I met a pitching coach from another team
Who said: "Two vast and trunkless ligaments
Stand in the elbow. Near them on the arm,
Half sunk, a shattered shoulder, whose corpse
And wrinkled skin and bones lost all command
Tell that the surgeon well his passions read
Which yet survive, stamped on these lifeless rings,
The fans that loved him and the press that did.
And on the outfield walls these words appear:
`My name is Stephen Strasburg, Ace of Aces:
Look on my season, ye mighty, and despair!'
Nothing beside matters. Round the decay
Of that physical wreck, boundless and bare,
The lone and level fields stretch far away".
Ray and Ozzie need to get together. This could be the start of a beautiful friendship.
Ownership has backed Rizzo all season on Strasberg, and has every reason to be very happy with his performance. Check the standings, attendance & TV ratings. Rizzo may be the Executive of the Year, if it's not Duquette.

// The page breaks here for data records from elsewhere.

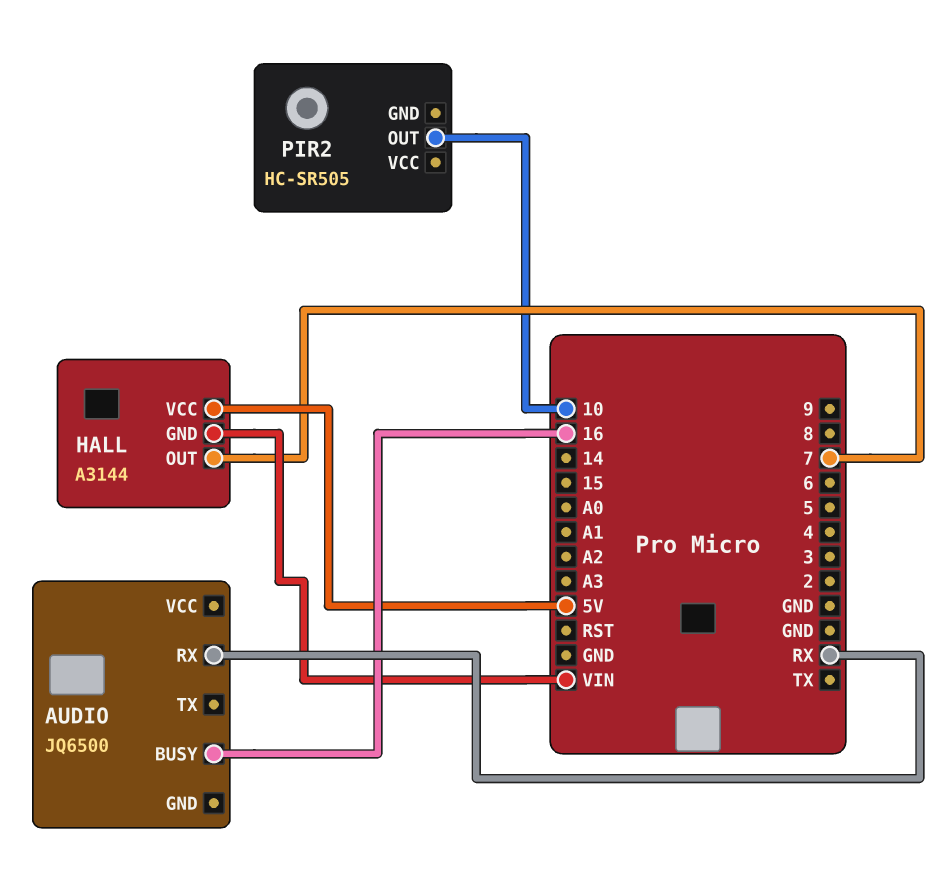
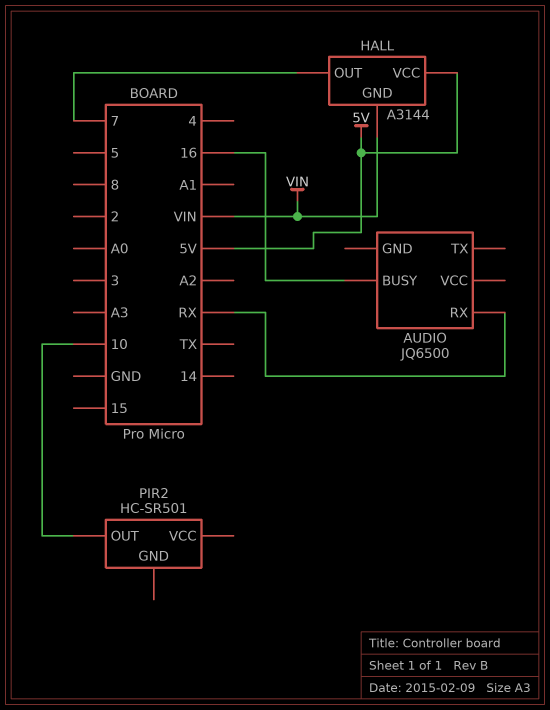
PIR2: HC-SR505 -> HC-SR501

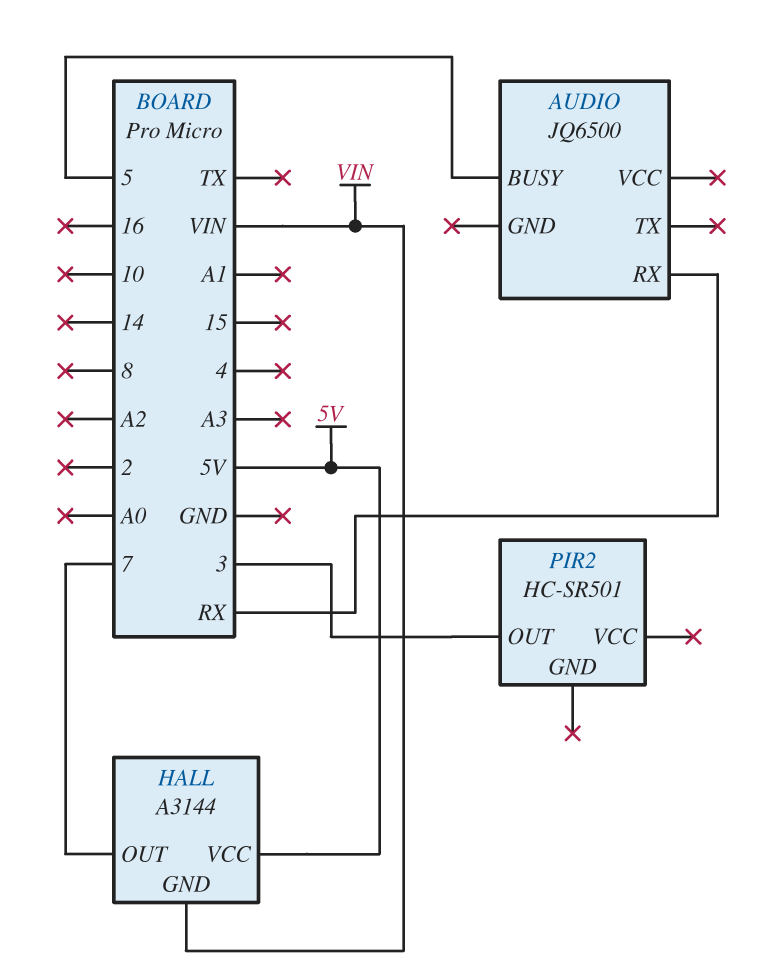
AUDIO pin BUSY: 16 -> 5
PIR2 pin OUT: 10 -> 3

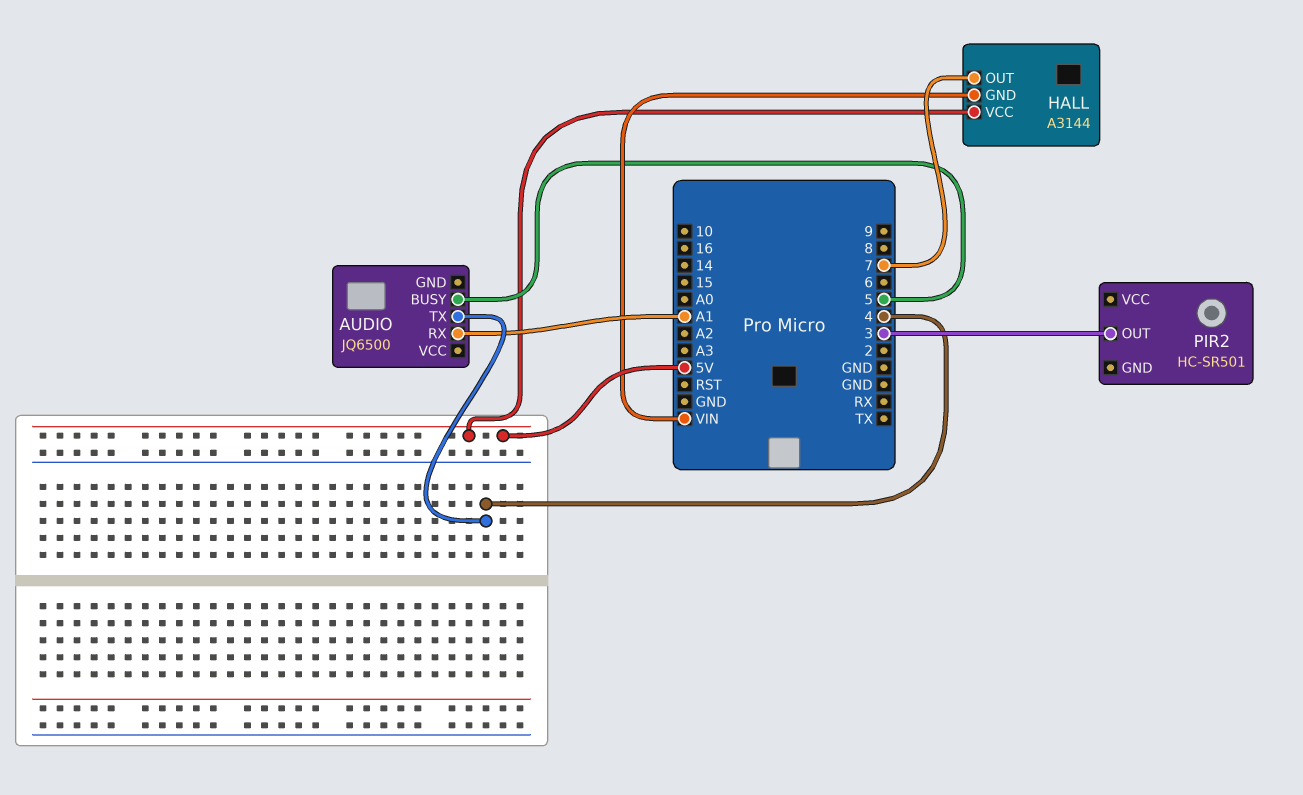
AUDIO pin RX: RX -> A1
AUDIO pin TX: none -> 4

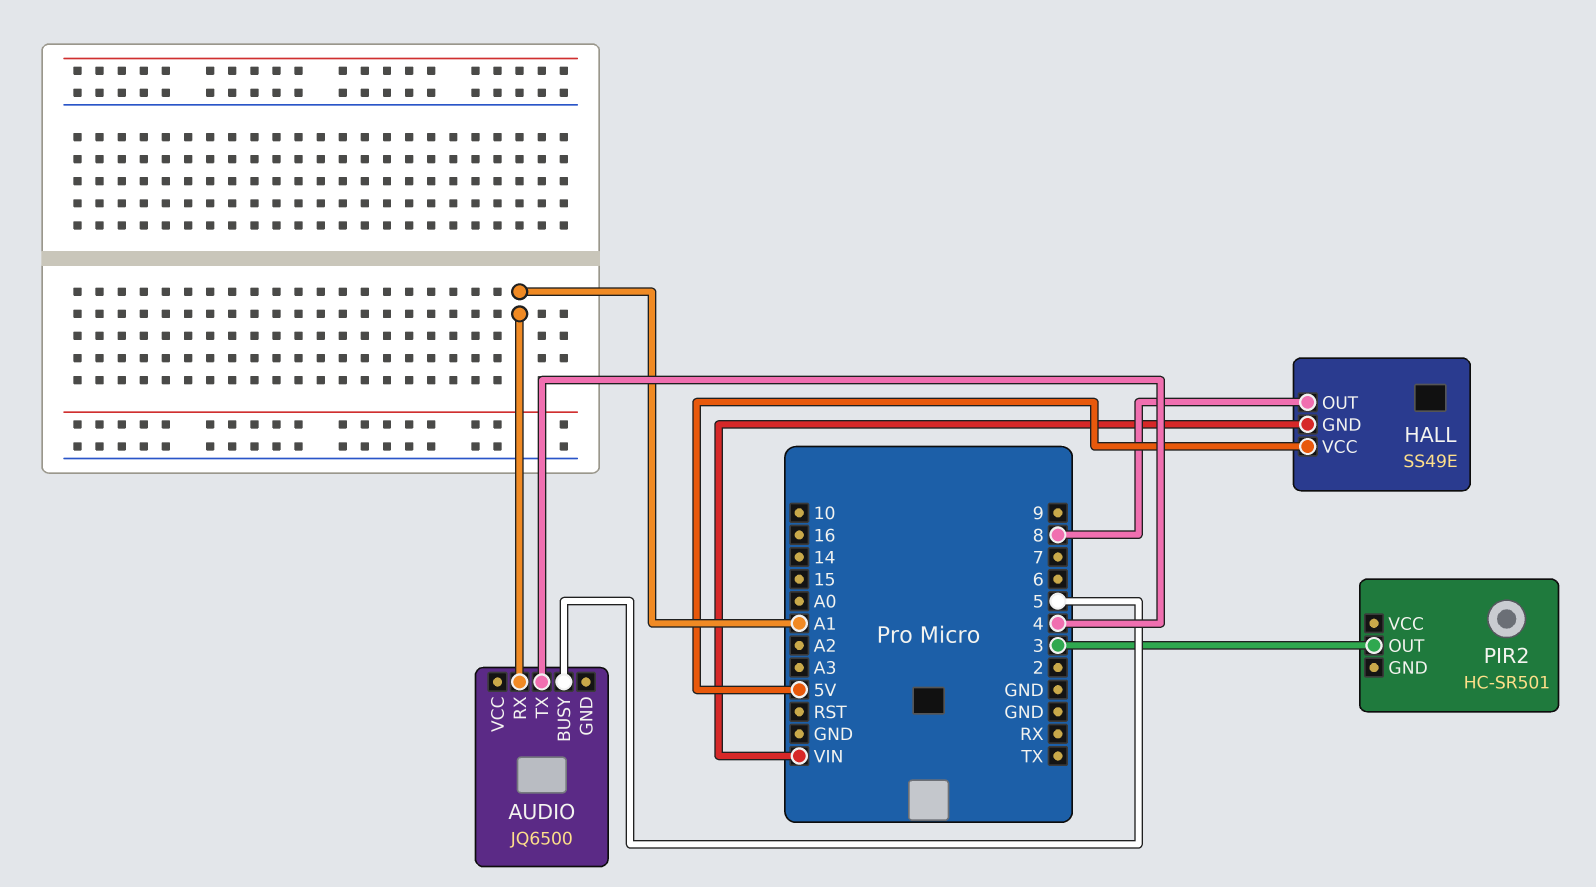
HALL: A3144 -> SS49E
HALL pin OUT: 7 -> 8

Boy that's a tough question.
He was only in 11th place in the NL as of today anyway. I doubt he has a bonus clause for that.
Thanks for establishing why starting him late didn't make sense. Their plan wasn't a specific set of innings, it was to pitch him until they saw signs of risk, fatigue, poor mechanics, whatever. What if he had been able to pitch 180 innings but didn't get enough starts because he started the season late?
What If they missed the playoffs by 1 game and could have gotten 3 or 4 more starts from him? NL East championships fly forever too.
Liability risks don't go away when you fire the GM. The Nats were told how to rehab Strasburg by leading medical professionals, throwing out that plan without good reasons leaves the Nats as sitting ducks in the courtroom with Boras asking for $100m, and losing $30m in WAR ever year to boot.
And those costs can also linger virtually forever when it's harder to sign FA pitchers to replace the injured Strasburg, since agents should never again trust how the Nats will treat their clients.
From uptight, short-sighted, narrow-minded hypocritics
I wonder if wanting him to have a longer off-season was part of their thinking too.